Critique | Musique

Tyler the Creator – Wolf

Laurent Hoebrechts
Laurent Hoebrechts Journaliste musique

HIP HOP | Rappeur casse-cou, Tyler the Creator aime toujours jouer au con. Pourtant, c’est quand il s’arrête qu’il s’avère parfois plus intéressant.

TYLER THE CREATOR, WOLF, DISTRIBUÉ PAR SONY. ***

Tyler the Creator - Wolf

C’est peut-être ce qui pouvait arriver de mieux au hip hop ces dernières années: un bon coup de pied dans la fourmilière. Tacles vicieux par l’arrière, bourre-pifs à la pelle et dérouillées en règle, il fallait bien ça dans un genre en train de méchamment s’embourgeoiser. On peut donc dire merci aux gugusses d’Odd Future et à son pimpin en chef, Tyler The Creator.

A 22 ans, Tyler Gregory Okonma a déjà pondu deux albums perso (la mixtape Bastard et Goblin) et surtout imposé une personnalité fantasque. Un personnage cartoonesque d’ado retardé en mode Jackass, adepte du gore, et jamais avare d’une connerie (en lisant les Inrocks dernièrement, on apprenait que le bonhomme avait invité des journalistes pour une conférence de presse qui a pris la forme d’une partie de paint-ball).
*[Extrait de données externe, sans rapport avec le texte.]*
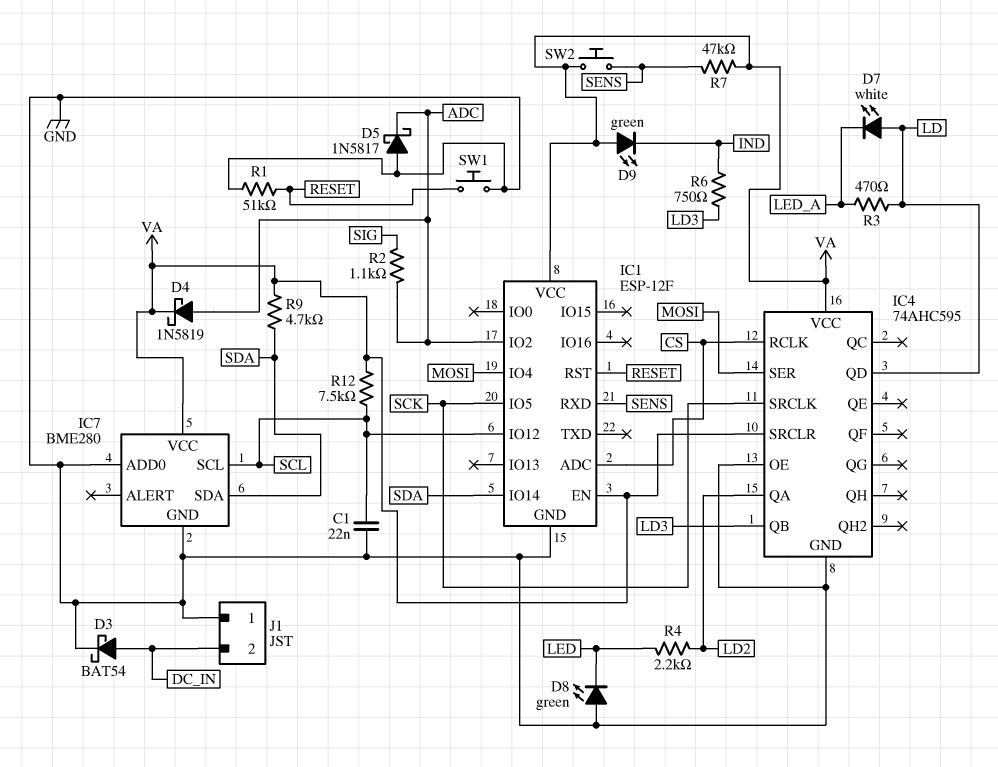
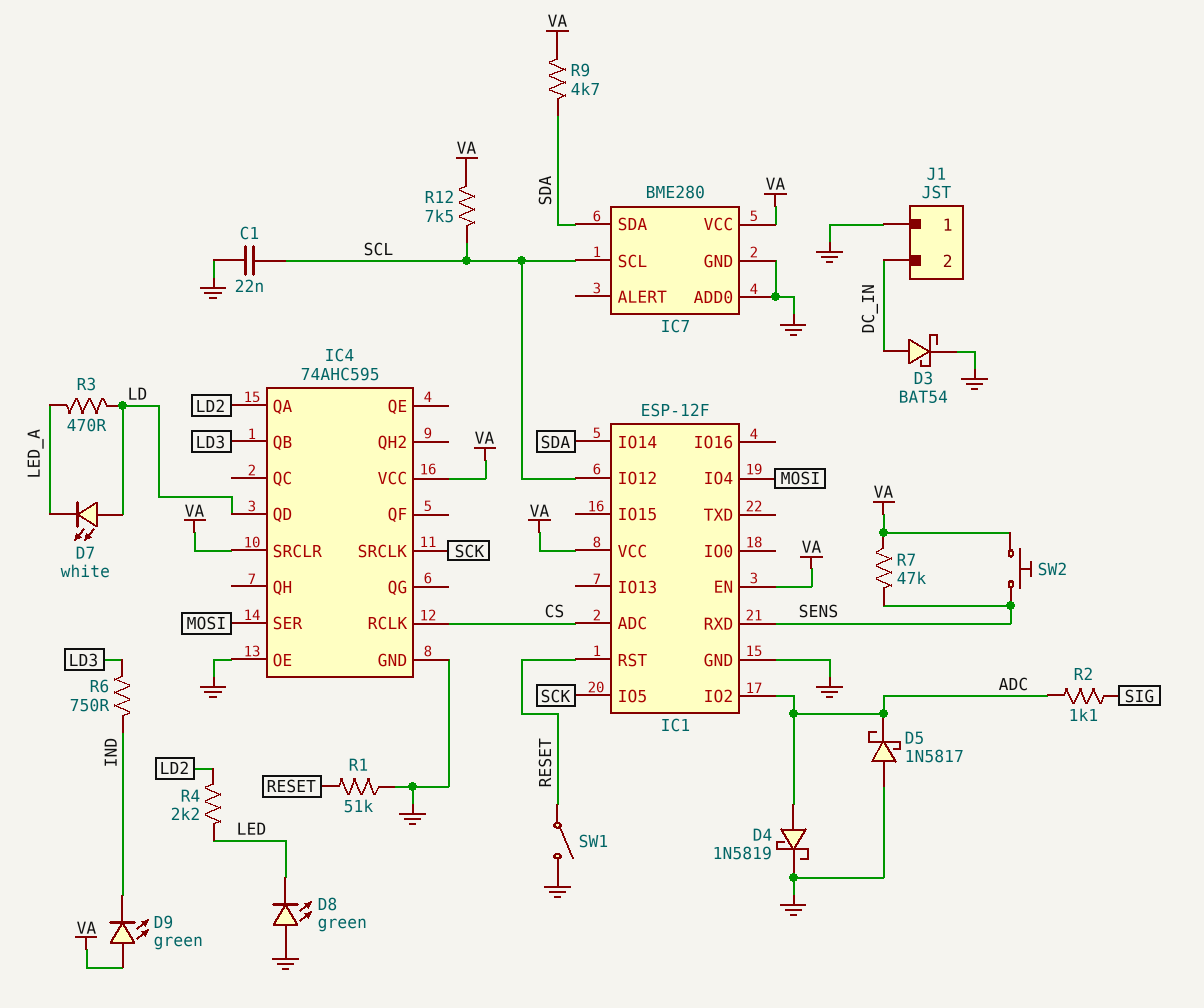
D4: schottky 1N5819 (A ADC, K VA) -> schottky 1N5819 (A ADC, K GND)
SW1: button (GND, RESET) -> switch (GND, RESET)

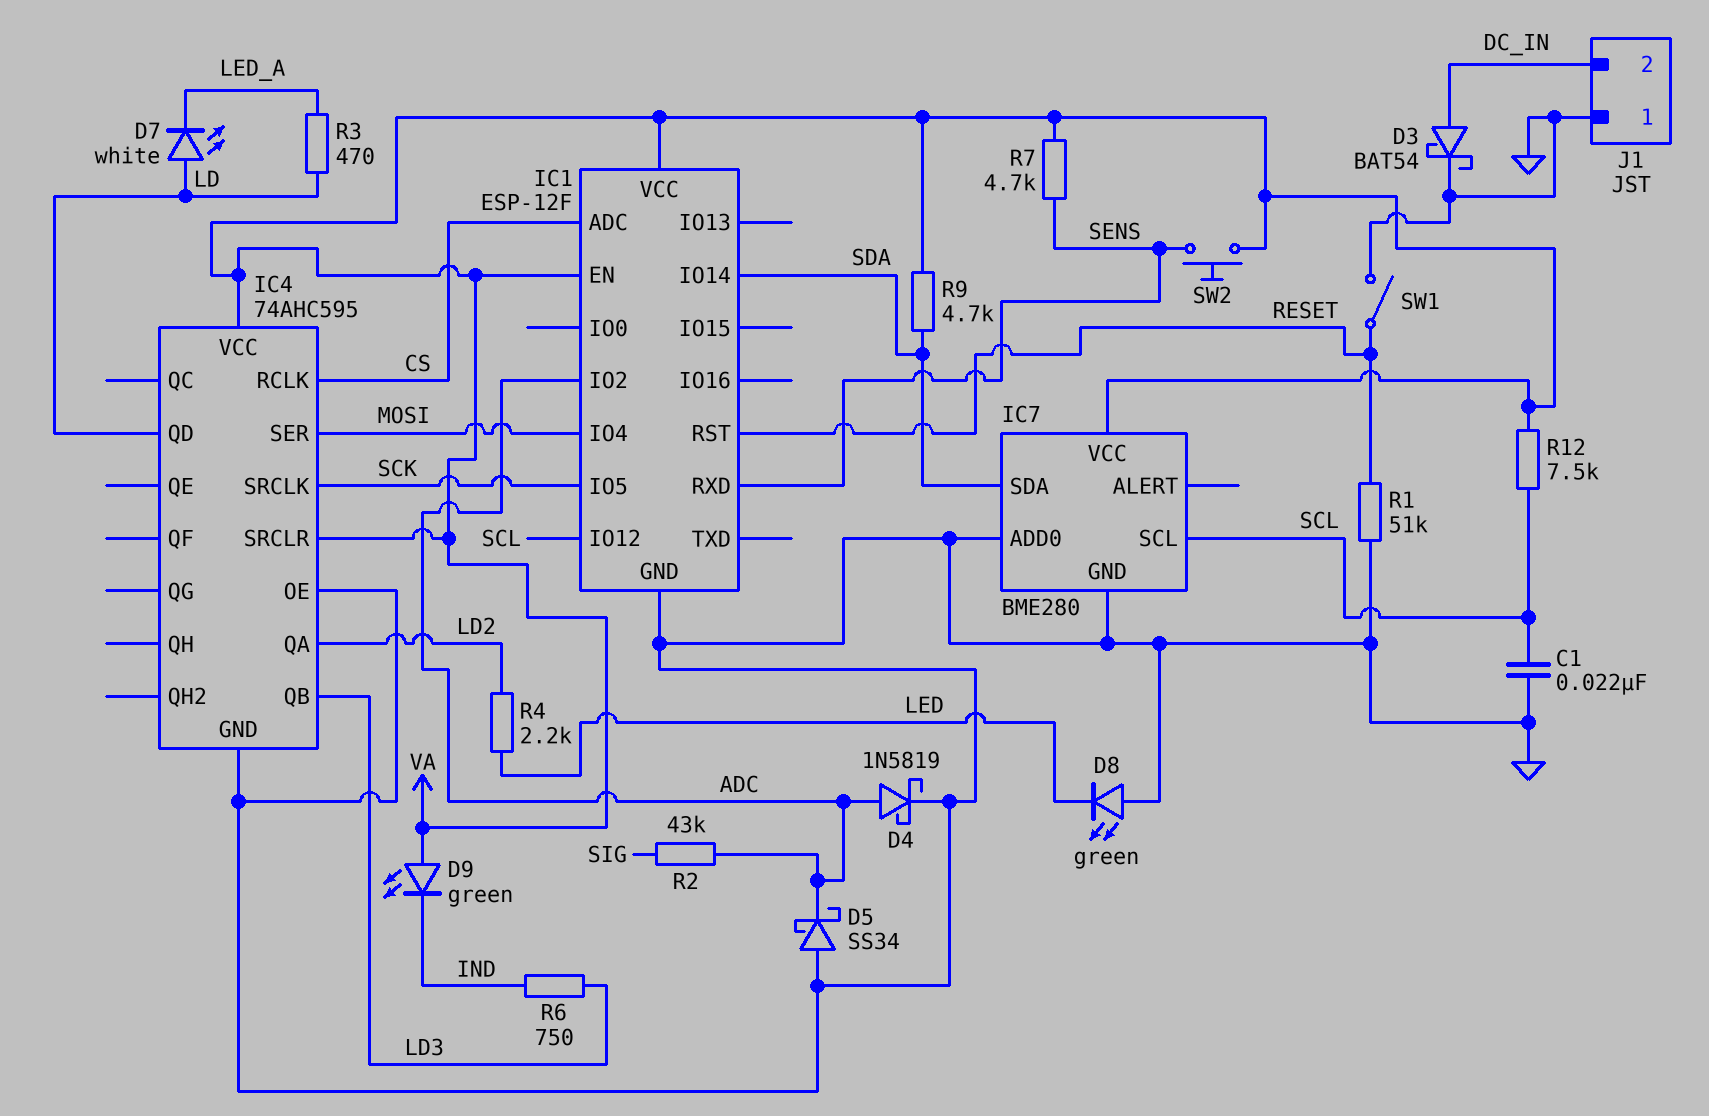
D5: schottky 1N5817 (A GND, K ADC) -> schottky SS34 (A GND, K ADC)
R2: 1.1k (ADC, SIG) -> 43k (ADC, SIG)
R7: 47k (SENS, VA) -> 4.7k (SENS, VA)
Aussi spontanée et rafraîchissante soit la démarche, tout cela est évidemment sinon calculé, bien réfléchi. Tout l’exercice consistant désormais à (en) jouer sans en abuser et tomber dans la caricature.

Sur Wolf, Tyler The Creator n’opère pas de grande révolution. Musicalement, les productions sont toujours aussi tordues et délétères. De Goblin, on avait cependant le souvenir d’un film d’horreur un peu plus guignolesque. Avec Wolf, les ambiances se font davantage nocturnes et planantes, moins agressives que psychédéliques. Awkward, par exemple, aurait pu se glisser sur l’album drogué de The Internet, projet de Syd Tha Kid, membre d’Odd Future. Plusieurs fois, Tyler The Creator peut d’ailleurs compter sur ses camarades de chambrées: du toujours impeccable Frank Ocean (Slater) au très tendance Earl Sweat-shirt (l’excellent Rusty). Pharrell, décidément de toutes les fêtes, est également de passage (IFHY), tandis qu’Erykah Badu est en terrain conquis avec le funk 70’s de Treehome95. Dans ce cas-ci, les invités ne font pas un dîner parfait, mais presque. Sur le tryptique neurasthénique PartyIsntOver/Campfire/Bimmer, c’est Laetitia Sadier qui apporte encore une touche féminine inattendue qui élargit un peu plus le nuancier de Tyler. Ces ouvertures tombent à pic. En effet, on sent bien que par moments Tyler se retrouve coincé. Rappeur devenu icône pop malgré lui, il ne fait pas toujours le tri et se sent obligé de « nourrir la bête » (les morceaux Pigs, ou Domo23). Sur Colossus, il évoque le succès et sa rançon, la pression des fans, à la manière du Stan d’Eminem, sans le storytelling. Le rappeur blanc de Detroit avait lui aussi créé un monstre dont il a toujours autant de mal à se défaire. C’est un peu ce qui pend au nez de Tyler. Il n’en est pas encore là, heureusement. Des morceaux comme Lone ou Answer, où il évoque le père absent (« Hey Dad, it’s me… /Oh, I’m Tyler, I think I be your son ») montre par exemple qu’il n’est pas obligé d’enfiler en permanence le costard débraillé qu’on lui a taillé.